The Thirty Names of Night
- Author: Zeyn Joukhadar
- Language: English
- Genre: Literary fiction
- Publisher: Atria Books
- Publication date: November 2020
- Publication place: United States
- Media type: Print (hardcover)
- Pages: 304
- Awards: Stonewall Book Award; Lambda Literary Award for Transgender Fiction
- ISBN: 978-1-9821-2149-5

= The Thirty Names of Night =

2020 novel by Zeyn Joukhadar

The Thirty Names of Night is a novel by Zeyn Joukhadar, published November 24, 2020 by Atria Books.

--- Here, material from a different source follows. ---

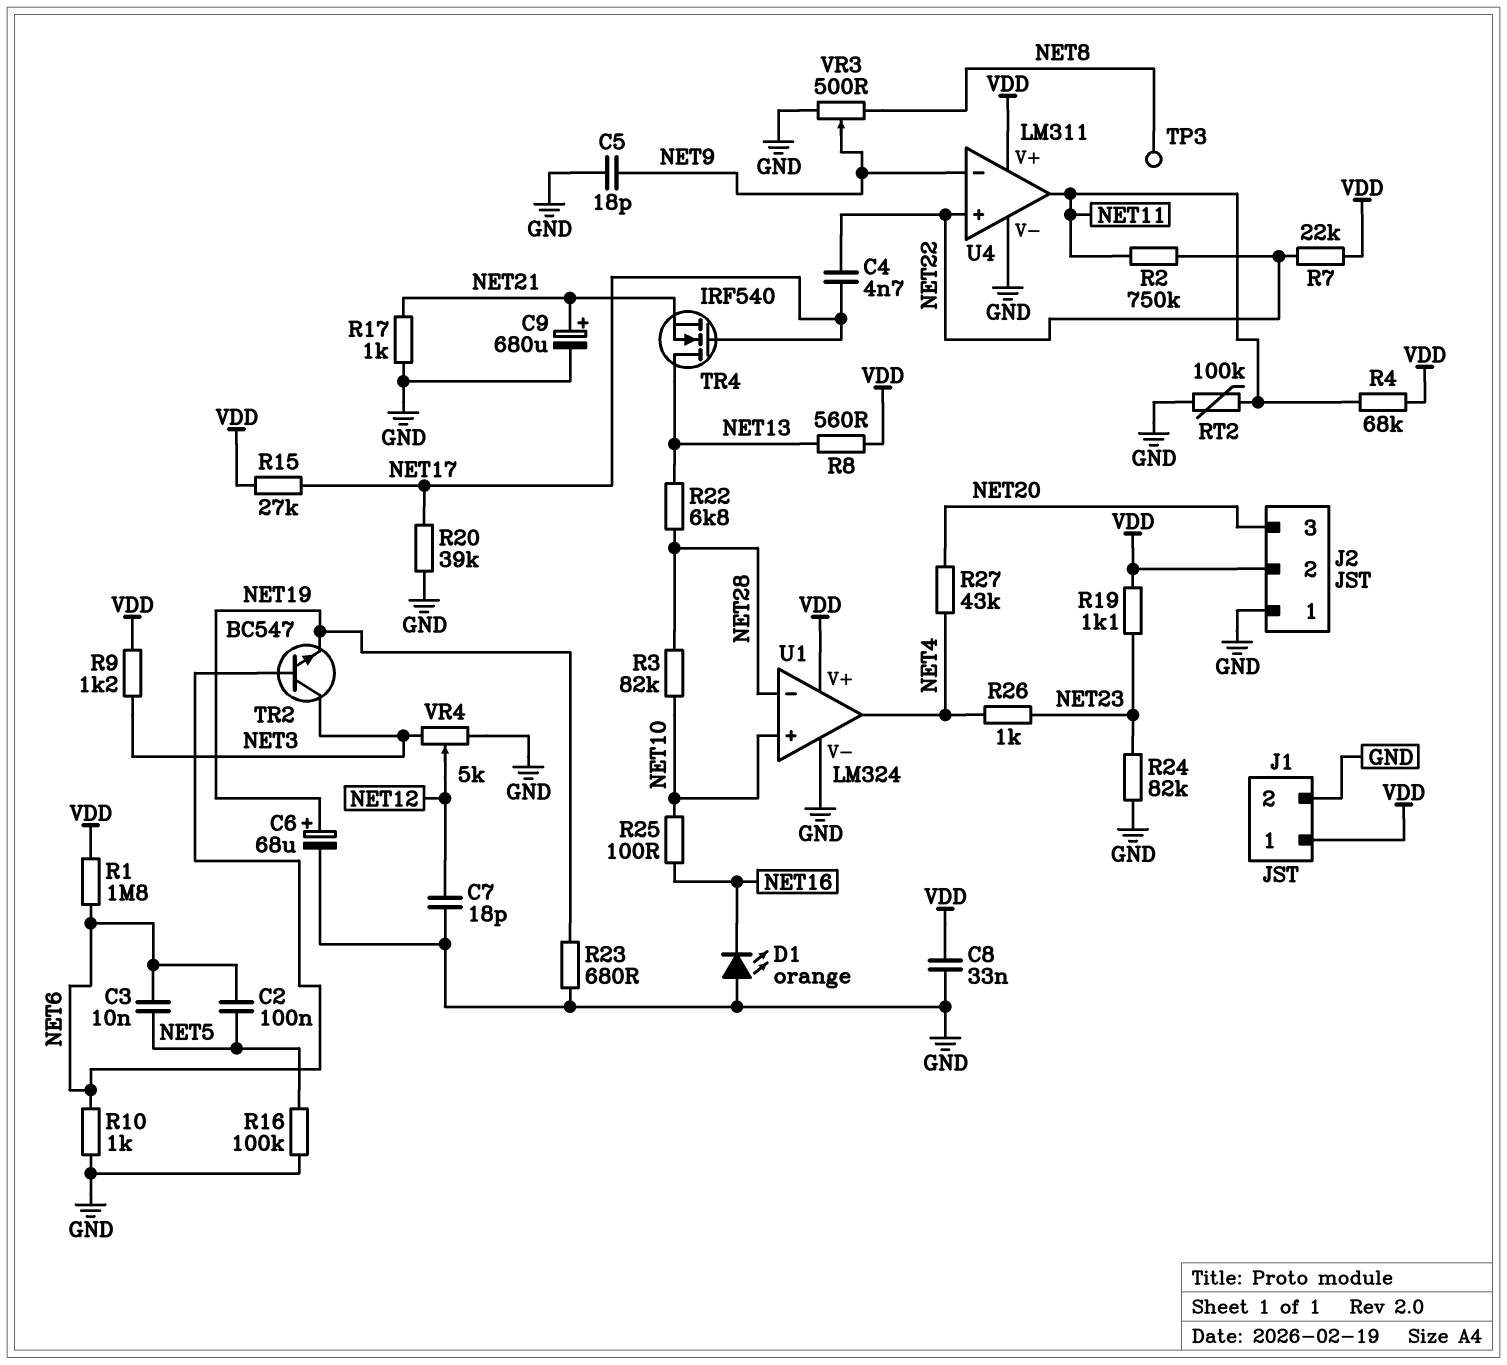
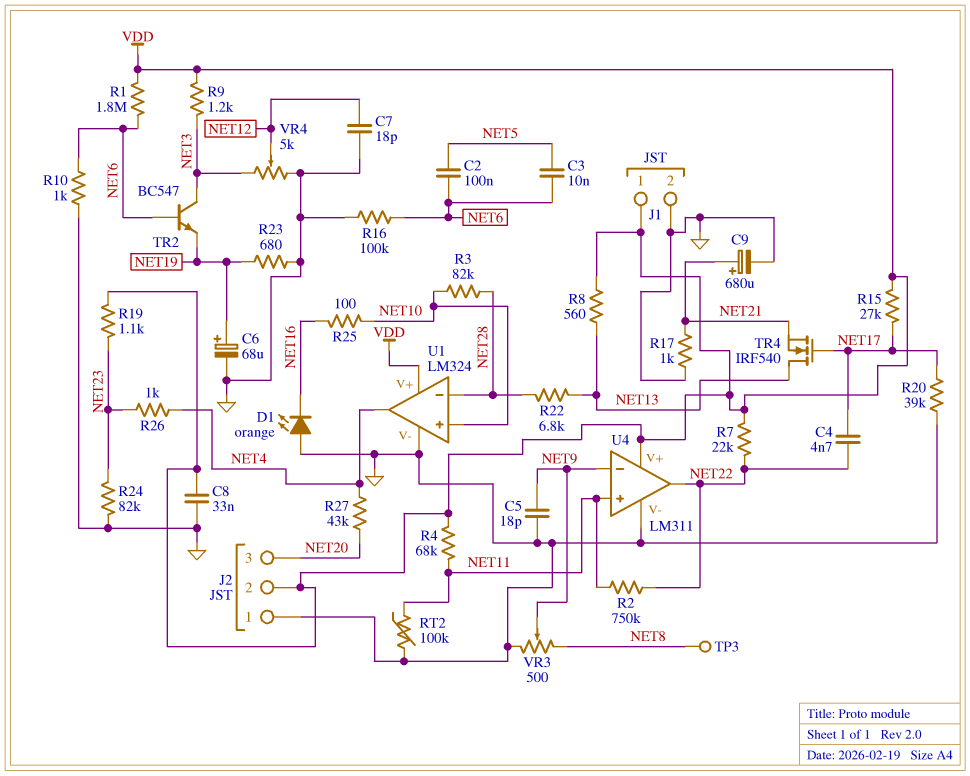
R16: 100k (GND, NET5) -> 100k (GND, NET6)
U4 pin in+: NET22 -> NET11
U4 pin out: NET11 -> NET22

The book received the Stonewall Book Award for Literature and the Lambda Literary Award for Transgender Fiction.

== Background ==
In a Ploughshares interview, Joukhadar said that the novel took shape during its second draft, when he visited an exhibit on Little Syria at the New York City Department of Records and Information Services organized by the Arab American National Museum.

== Reception ==
The novel received starred reviews from Library Journal, Booklist, and Kirkus Reviews.

In The New York Times, Rayyan Al-Shawaf gave the novel a positive review, writing that despite reservations about its pace and plotting, it stood out for its lyrical quality, its depiction of early-20th-century Syro-Lebanese communities, and its portrayal of a contemporary protagonist shaped by "an unrelenting sense of bodily imprisonment". Writing for ZYZZYVA, Nessa Ordukhani described the book as "an intricate story of love and loss, community and culture". In a mixed review for USA Today, Delfina V. Barbiero wrote that the novel's many themes could at times feel overwhelming, though she praised its treatment of the protagonist's gender identity struggle.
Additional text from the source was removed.